Tuesday, January 08, 2008

Sniffing the Finger

While this post begins with a chimpanzee scratching his butt with his finger--insert your punch line here (suggestion: "but all your posts start that way)--and winds all over the place, it will eventually continue the discussion about personal narratives.

First off, we need some background research. If you've never seen the best seven seconds on YouTube--the infamous chimpanzee clip--please watch it now.

In case seven seconds is too much of a time commitment, the video shows a young chimpanzee sitting on a rock. He scratches his butt with his finger, smells his finger, throws up his arms in shock and tumbles backwards over the rock.

I'm so incredibly fond of this video that whenever someone does something incredibly stupid, I call it "sniffing the finger."

One of my best friends is named Mike, and we talk sports. All the time. We both believed that the only way LSU could lose the "BCS Championship" was if Les Miles totally screwed up the game, which we also believed was entirely possible. So when Ohio St. got off to a 10-0 lead, Mike called me, laughing, and said "He's sniffing the finger!"

The BCS sniffs the finger. Boy, does it ever. I've wondered why this system is such a pathetic fraud, and I think I finally understand why. There are many reasons, but I want to discuss two.

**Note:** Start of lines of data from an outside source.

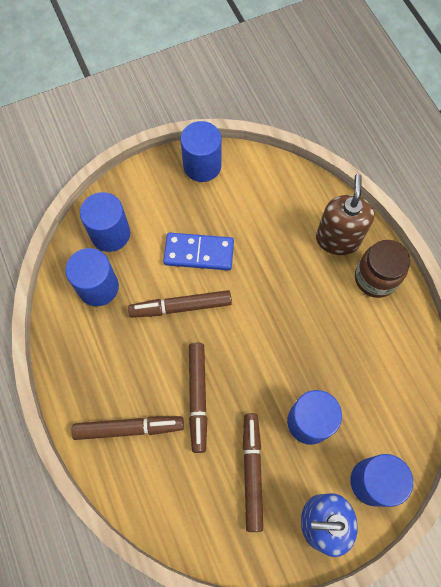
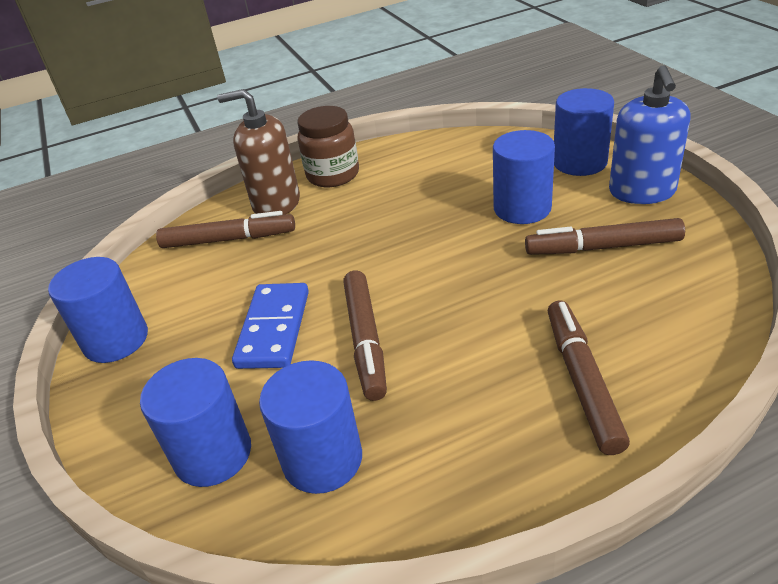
camera: 85 degrees left, 30 degrees down
(198, 397) = (511, 307): brown marker -> brown marker (228, 239)

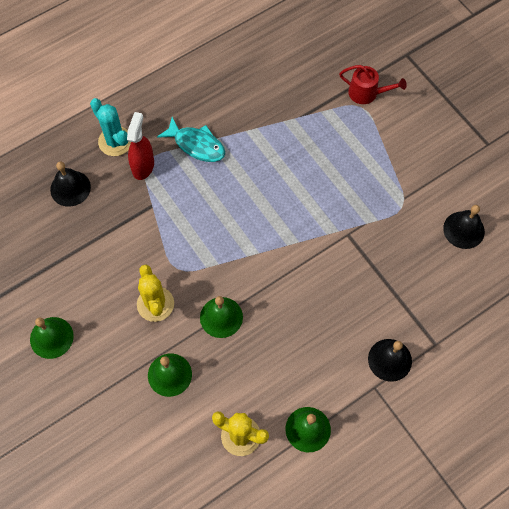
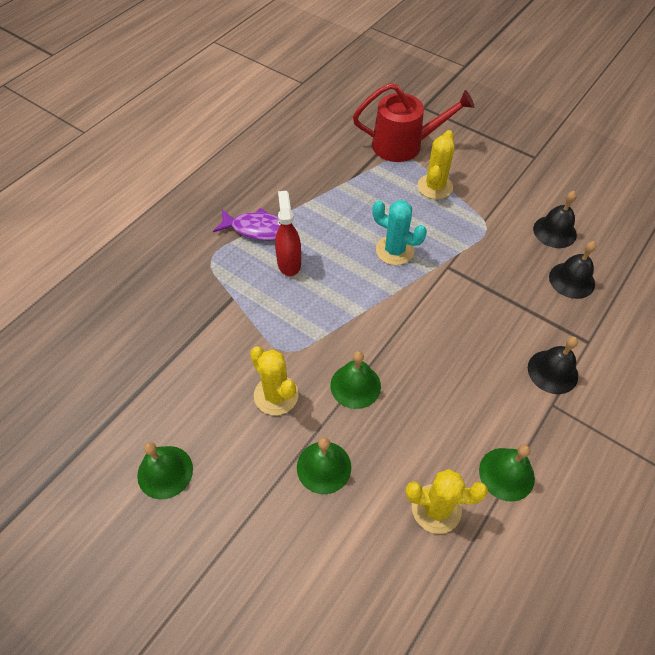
camera: 20 degrees left, 10 degrees down
(70, 188) = (134, 306): black bell -> black bell (571, 280)
(115, 141) = (169, 248): turquoise cactus -> turquoise cactus (394, 250)
(143, 166) = (208, 263): red spray bottle -> red spray bottle (289, 263)
(196, 145) = (257, 229): turquoise fish -> purple fish
(367, 93) = (404, 145): red watering can -> red watering can, size x1.70
(375, 148) = (435, 187): none -> yellow cactus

Reason one: Sports exist to provide clarity, not obscure it
Why do we love sports? Because there are winners and losers. There are rules. It's fair.

I don't want to see a thousand shades of grey when I watch sports. Art, yes. Sports, no.

Consider this:
Their theme is that she is in an arranged marriage. He is after her money and they are just--it's miserable. So you can see the desperation in her face.

And mine.

That's an actual ice dancing commentator, who (much to my horrror) I stumbled across during a Sunday afternoon of channel surfing.

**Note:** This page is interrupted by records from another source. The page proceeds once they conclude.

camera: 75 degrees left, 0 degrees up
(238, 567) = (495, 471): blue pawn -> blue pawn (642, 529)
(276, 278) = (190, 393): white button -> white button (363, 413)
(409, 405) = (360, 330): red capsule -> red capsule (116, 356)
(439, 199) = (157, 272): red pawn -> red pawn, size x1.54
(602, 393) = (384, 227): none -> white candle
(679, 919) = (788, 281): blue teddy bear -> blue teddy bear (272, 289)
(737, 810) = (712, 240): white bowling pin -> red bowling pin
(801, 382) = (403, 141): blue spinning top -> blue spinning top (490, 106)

Here's the irony, though: with the recent changes in the scoring system, ice dancing and figure skating are less subjective than college football.


Have you noticed which sports seem to generate the most disdain in terms of fairness? Almost uniformly, it's sports where there are judges voting. Voting doesn't provide clarity. It's not fair. That's what the current college football system relies on, though, and even worse it relies (to a large extend) on coaches voting. It's like having a beauty pageant where the parents of the contestants vote on who should win. That sounds like it would work.

Reason two: College football is a purely regional sport
Anyone who follows college football already knows this, but very few schools still play non-conference games out of their region (and if they do, it's usually only one game). The premier SEC schools are notorious for this--it's incredibly rare for them to ever leave the South.

This season was typical. The SEC played 48 non-conference games. There was ONE game played outside the South (Tennessee at California). Even when they play non-Southern opponents, which is rare, almost all of those games are played at home.

Other conferences are almost as bad. The number of teams playing a truly national non-conference schedule on an annual basis? Well, there's USC. I can't think of even one other team who qualifies.

So if college football is regional, how do you tell which teams are best? Well, you can't. It's impossible. So teams wind up playing for the national championship when they have no business being there, because it's assumed that the conferences are close enough to parity that a 12-0 or 11-1 record proves worth. What the current system does, and has always done, is reward a good team playing in a power conference that's having a soft year.

What's really sad is that it would be so easy to fix this.

Conferences have a maximum of ten teams each. There are no divisions. Every year, every team in the conference plays every other team.

The six conference winnners from power conferences (SEC, Pac-10, Big 12, ACC, Big East, Big Ten) get automatic bids into an eight-team playoff. Bids seven and eight go to the highest-rated conference winners that didn't get an automatic bid (or Notre Dame, if they're ranked higher).

Didn't win your conference? You're out. Conference play is an elimination tournament, and you had your chance.

So what you wind up with are regional representatives from the best conferences in the country. Every game in the playoffs is a cross-regional matchup--the best of one region versus the best of another region. And there's even room for Cinderella.

Does that structure provide clarity? Not perfectly, no, but it focuses on the regional nature of college football, it puts meaning back into conference championships, and it ensures that a national champion has to win at least three substantial games.

Scheduling? It's cake. Round one is the weekend that used to have the conference championships. Semi-finals are on New Year's Day, and the championship is one week later. Only two teams wind up playing an extra game beyond the fourteen that teams could potentially play now.

So how in the world does this have anything to do with narratives? Well, that's why people have narratives--to provide clarity. They create order out of disorder, even if they're false. It's a natual human tendency to want order from chaos, and that's what narratives do. And when data intrudes on that order and threatens to restore the chaos, people just ignore the data.

What I didn't realize until now was that for many people (myself included), sports function as a narrative, because they create clarity in a self-contained world. I can tolerate disorder in the world at large, but I watch sports to escape from that disorder. And every team sport I can think of has a championship structure that provides complete clarity--except for college football.

Which is why the "post-season" drives me utterly mad.